Albina Cermak (April 4, 1904 – December 22, 1978) was an American politician, the first woman to run for mayor of Cleveland.

== Early life ==
Albina Cermak was of Czech ancestry and was born on April 4, 1904 in Cleveland, Ohio to Frank J. and Rose Cermak. Albina Cermak was raised on Cleveland's West Side in a political household. Her father was a member of the Republican Party and her mother was a suffragette. Her childhood home was on Cliff Drive near Edgewater Park. She could see the downtown skyline and Lake Erie from her home.

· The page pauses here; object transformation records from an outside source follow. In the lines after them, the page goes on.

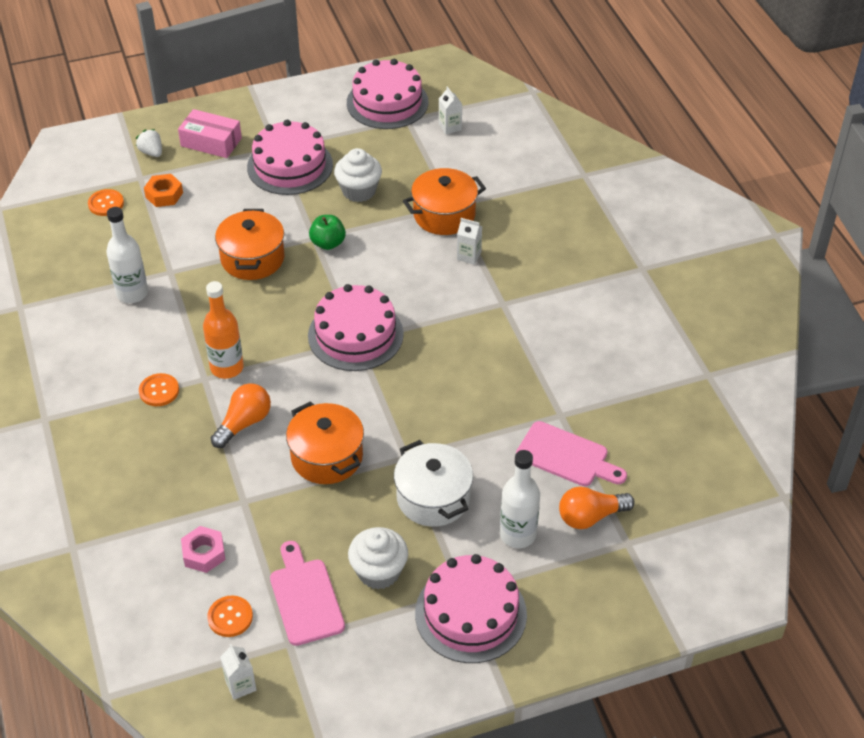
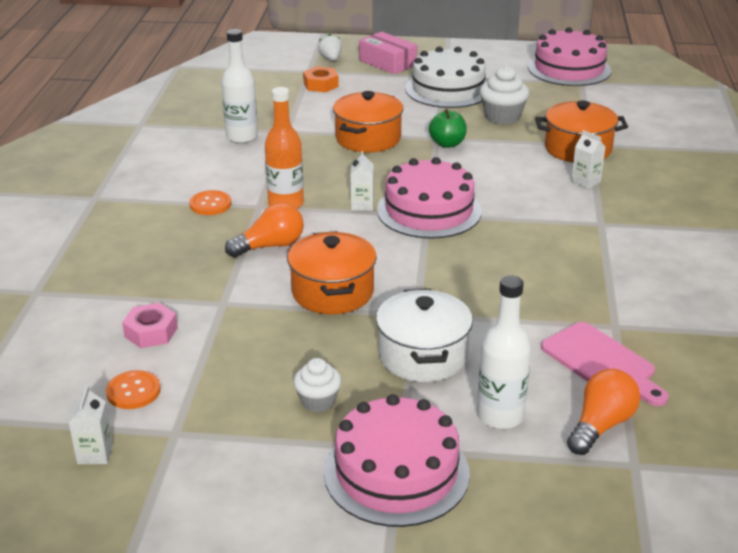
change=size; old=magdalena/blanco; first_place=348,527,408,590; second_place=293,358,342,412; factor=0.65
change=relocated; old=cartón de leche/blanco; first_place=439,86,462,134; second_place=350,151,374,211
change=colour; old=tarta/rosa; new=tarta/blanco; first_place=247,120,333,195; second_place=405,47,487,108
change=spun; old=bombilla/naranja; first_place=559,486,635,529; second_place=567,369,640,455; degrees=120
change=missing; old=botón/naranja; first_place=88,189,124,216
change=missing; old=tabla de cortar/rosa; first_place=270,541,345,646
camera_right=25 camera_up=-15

Prior to engaging with politics, Cermak was in nursing school for a period of time before dropping out of school and becoming a bookkeeper-secretary-buyer of Cermak Dry Goods Co. In 1933, she became the bookkeeper for the public utilities department in Cleveland. Within two years, she was promoted to supervisor.

== Political career ==
Prior to running for mayor in 1961, there were not many examples of women running for mayor, and the women who did run for mayor did so in small cities. Cermak was one of the first woman to launch a mayoral campaign in a large city. In 1961, she ran against incumbent Anthony Celebrezze who had been mayor since 1953. Cermak believed that Celebrezze was not the right person for the job and she argued that his campaign caused damage to Cleveland's economy.

Cermak was a Republican just like her father, and she was running in a mostly Democratic city. She ran her campaign following World War II, which brought an "urban crisis" to Cleveland. This once prosperous industrial city no longer saw the same demand for its industries post war. Cermak felt that Cleveland business and political leaders failed to meet the challenges posed by the "urban crisis." Therefore, she campaigned on the promise that she would appoint responsible people to positions in power to combat the crisis. Cermak advocated to bringing industry back and using code enforcement in slum areas. She also focused on pollution and a reliable transportation system. Despite her campaign promises, she lost the 1961 mayoral election to Anthony Celebrezze. Many today state that her ideas were ahead of their time.

In addition to running for mayor of Cleveland, Cermak served as a Republican precinct committeewoman, chair of Republican Women's Organization of Cuyahoga County, Board of Elections member, and Republican National Convention delegate. She also became U.S. collector of customs in 1953. In addition, she was the first woman appointed bailiff to the common pleas court in 1964. In 1965, the Ohio state auditor Roger Cloud made her an administrative specialist and in 1966 Governor Jas. Rhodes made her the vice-chairwoman of the Ohio Status of Women Committee.